My gut feeling is that the times are ripe for a healthy debate about what kind of city and culture we wish to now co-create and live in.  Has the model of suburbia truly been successful and is it nourishing to our selves and community to continue living in neighborhoods where there is no interactions between neighbors, and rules are so tight that life itself is squeezed out?









































Or can we envision neighborhoods where children are once again safe and free to play/explore, neighbors have welcoming places to gather, while community gardens and urban farms are supported to exist and flourish?  As we consider the current paradigm shift, these elements are critical in generating a renewed wealth measured by friendship, shared resources, and a spirit of inclusion and collaboration.

I personally love what we have been able to create in a very short time-a community as diverse, colorful, multi-generational and multi-ethnic as this city is.

The work has just begun.

I believe we can use the good will we have created to invite City Councilors, mayoral candidates and the public at large to consider that the immense benefits that urban agriculture provide far outweigh the ungodly sight of a group of volunteers laughing while weeding the garden, a bunch of toddlers visiting the garden once a week to play with the chickens, and an abundant, lush garden filled with nutritious organic produce and flowers.

We are resuming our volunteer days on Monday, Wednesday and Friday 7:00am-12:00pm.  Because we can only accommodate 2 volunteers at a time, you need to call (808-280-5203) or email Dominique, to pick a slot on our volunteer schedule.  With the rain, goat heads have arrived so we need help with weeding...

Tuesday, July 23, 2013

Reader View: Gaia Gardens needs nurturing to thrive

In the New Mexican yesterday....


What a pathetic dichotomy! In the same week that city code and zoning inspectors visited Gaia Gardens, the state of New Mexico was graded dead last — not our usual rank of 49 or 48 — in general child welfare.

Gaia Gardens, an organic farm on the city’s south side, sprang into being last year from the vision and hard labor of Poki Piottin and Dominique Pozo. When I first visited the garden last summer, I was astounded at the miraculous change that had occurred on that portion of Santa Fe’s arid landscape. Six-foot tall sunflowers swayed in the breeze above rows of green arugula and chard. A little farm stand provided a chance for local folk to purchase organic vegetables. Later on I learned about composting and soil preparation through workshops at the gardens, and met like-minded folks at potlucks. These activities were quietly conducted with no increased noise or traffic in my residential neighborhood.
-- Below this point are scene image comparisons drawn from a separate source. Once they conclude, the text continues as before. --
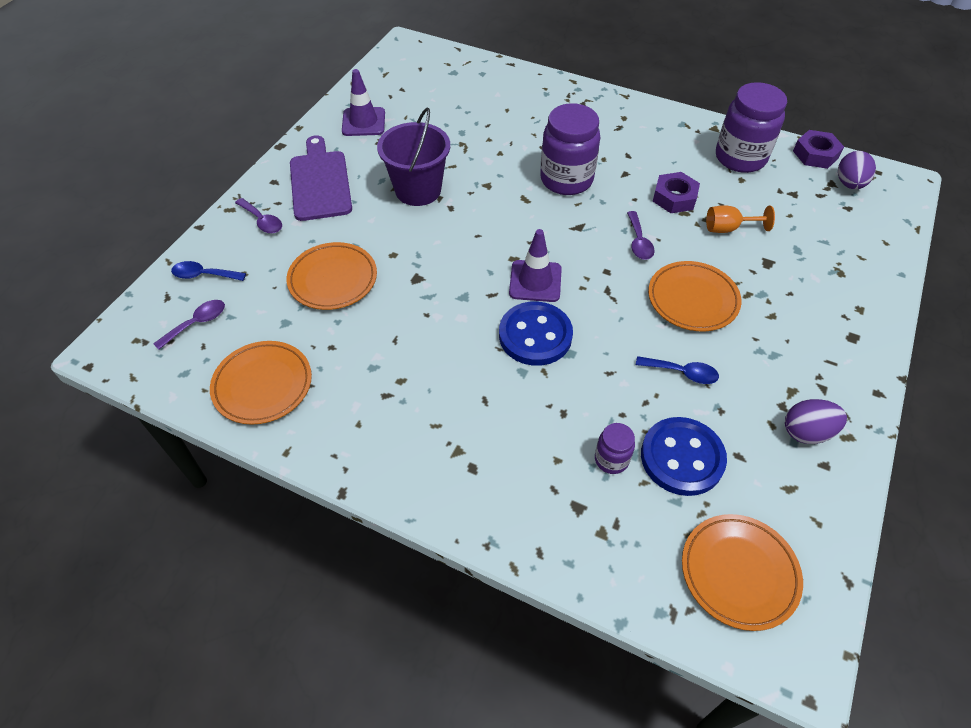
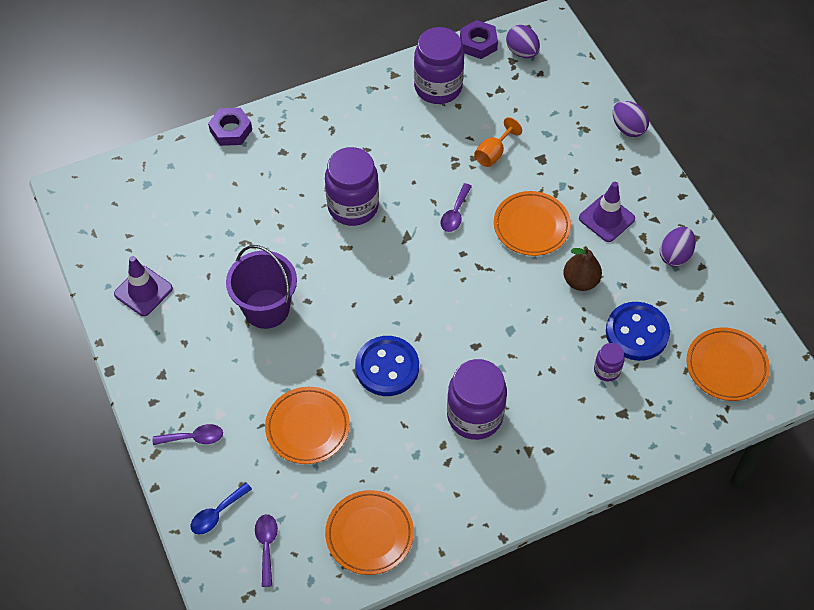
camera: 50 degrees left, 5 degrees up
(320, 182) = (188, 369): purple cutting board -> none
(453, 384) = (475, 416): none -> purple jar
(535, 281) = (431, 302): purple traffic cone -> purple traffic cone (606, 218)
(535, 335) = (478, 338): blue button -> blue button (387, 367)
(639, 242) = (455, 213): purple spoon -> purple spoon turned 75 degrees clockwise
(674, 198) = (436, 158): purple nut -> purple nut (231, 130)
(682, 373) = (580, 281): blue spoon -> brown pear
(886, 302) = (628, 128): none -> purple egg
It was disheartening, to put it mildly, to learn of the difficulties this year with city zoning and codes. These difficulties seemed antithetical to the sustainable Santa Fe guidelines adopted by our city in 2009. This plan listed initiatives such as, “Adopt and enforce land use codes and policies that promote sustainable, energy-efficient, carbon-neutral development. Provide for alternatives to the automobiles. Keep neighborhoods livable. Provide economic opportunity throughout the city.”
Personally, I never go to the Santa Fe Farmers Market. I don’t like the drive and don’t want to mess with parking downtown. However, last year it was possible to walk over and purchase vegetables from the farm stand. Economic opportunities? Alternatives to automobiles? Sustainable development? Livable neighborhoods? Gaia Gardens actualizes this vision, and much more.
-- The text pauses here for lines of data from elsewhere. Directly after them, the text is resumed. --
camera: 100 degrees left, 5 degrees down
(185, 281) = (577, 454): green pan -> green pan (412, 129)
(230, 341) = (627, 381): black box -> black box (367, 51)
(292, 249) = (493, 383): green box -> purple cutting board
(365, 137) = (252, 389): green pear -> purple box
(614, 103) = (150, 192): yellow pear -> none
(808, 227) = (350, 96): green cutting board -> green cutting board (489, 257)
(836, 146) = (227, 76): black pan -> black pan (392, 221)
Gaia Gardens fosters educational opportunity and a true sense of community. Visiting classes from small schools and students from nearby Santa Fe High School, as well as adult volunteers, have had the opportunity to get their hands dirty, shovel compost, watch baby ducklings and eat carrots fresh from Mother Earth. I worked in the Santa Fe Schools for 25 years. Sadly, many children I worked with thought food only came from MacDonald’s — not Old MacDonald’s farm.
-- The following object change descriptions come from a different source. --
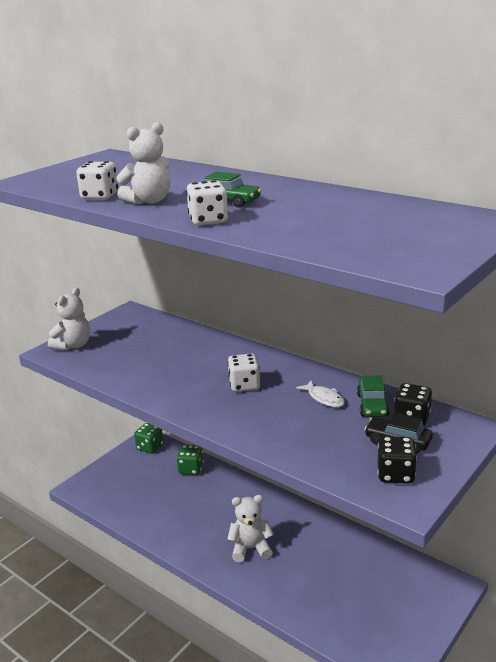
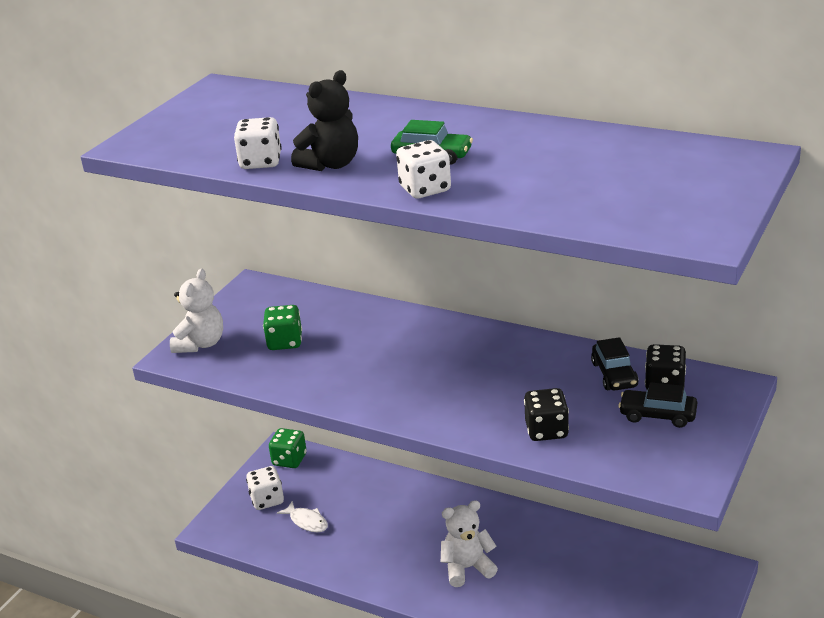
camera: 10 degrees left, 5 degrees up
(149, 201) = (331, 164): white teddy bear -> black teddy bear
(191, 469) = (355, 480): green dice -> green dice (285, 342)
(244, 385) = (450, 369): white dice -> white dice (267, 500)
(324, 398) = (554, 373): white fish -> white fish (307, 521)
(372, 405) = (614, 375): green car -> black car
(395, 474) = (667, 454): black dice -> black dice (546, 430)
The Sustainable Santa Fe Plan has a large section devoted to food systems. Stated goals include creating multiple food growing, processing, storing and selling opportunities. Other goals include identifying and reducing barriers to urban agriculture, developing neighborhood centers for home economics, sustainability, food-related processes and providing educational resources for organic food production. Both the vision and the actuality of Gaia Gardens support these goals.

Communities spring up organically, but they need nurturing. It was my experience working in the schools that well meaning attempts to implement a sense of community from the top down were rarely successful. Yet other schools had a strong sense of shared vision and were wonderful learning communities. What made the difference — what really worked — was a magical coming together of opportunity, leadership, and willing participation.

Like the tender shoot of a plant, an emerging community can grow and bloom under favorable conditions or can die from lack of nourishment. I urge the City Council to do whatever necessary to allow Gaia Gardens to thrive.

Susan McDuffie retired from the Santa Fe Schools in 2007. She now writes historical mysteries and enjoys growing a few vegetables at home.

Monday, July 22, 2013

Volunteering at the Farm



















Until we get a written clarification from the City about how many hours of volunteers we can legally have, our attorney tells us it is safe to have two volunteers at a time in addition to myself and Dominique.

Please let us know when you plan to come so we can schedule up to 2 volunteers at a time.

Looking forward to tending to the garden in community again....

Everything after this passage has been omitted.